Mausoleum in Mumbai, India

The Aga Khan's Maqbara or Aga Khan's Dargah is the mausoleum of Aga Khan I, located in Mazgaon, Mumbai, India. It is also known as the Hasanabad Monument since the personal name of Aga Khan I was Hasan.

Aga Khan I first visited the site in 1840. He was given a patch of land by Mukhi Ladakbhai Haji and stated his desire to be buried there when he died.

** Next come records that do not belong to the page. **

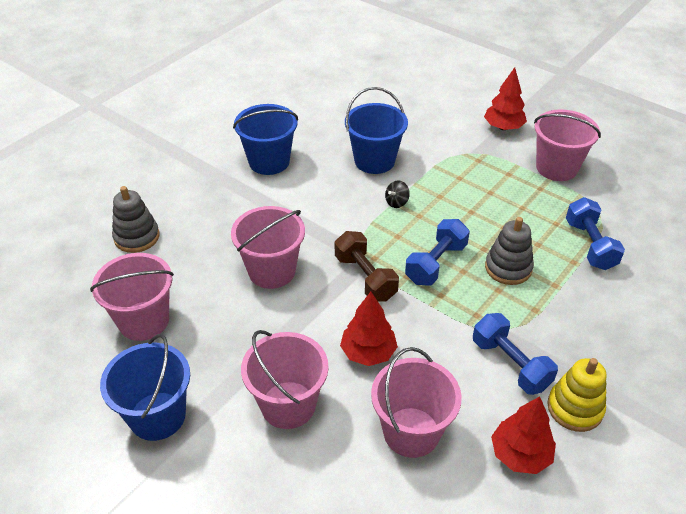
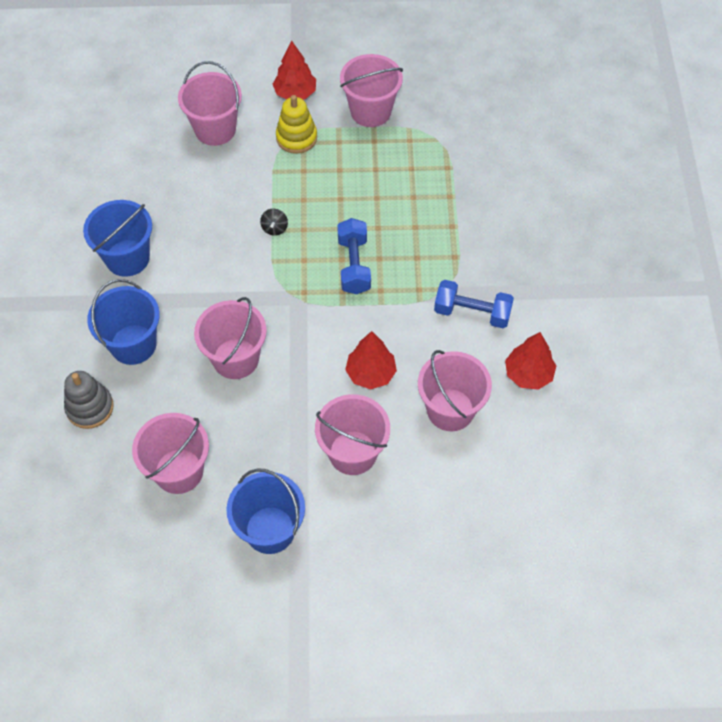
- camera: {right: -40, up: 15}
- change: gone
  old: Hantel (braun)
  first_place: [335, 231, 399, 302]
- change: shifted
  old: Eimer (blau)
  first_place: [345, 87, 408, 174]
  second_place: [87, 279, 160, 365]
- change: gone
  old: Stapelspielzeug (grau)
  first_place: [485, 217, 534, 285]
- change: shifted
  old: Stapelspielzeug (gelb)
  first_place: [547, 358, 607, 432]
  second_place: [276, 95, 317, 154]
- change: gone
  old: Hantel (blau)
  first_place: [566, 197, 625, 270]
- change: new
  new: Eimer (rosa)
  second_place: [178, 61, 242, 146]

The construction of the mausoleum began in 1881 soon after the funeral of Aga Khan I; it was completed in 1884. The mausoleum is maintained by the jamaatkhana of the Khoja Muslims. It seems to have been inspired by the Taj Mahal. There are three blue domes and two 90-foot high minarets.

The mausoleum was the temporary resting place of the mortal remains of Aga Khan II until they were moved to Najaf, Iraq. It was also the temporary resting place of the mortal remains of Pir Abu'l-Hasan Shah until they were moved to Karbala, Iraq.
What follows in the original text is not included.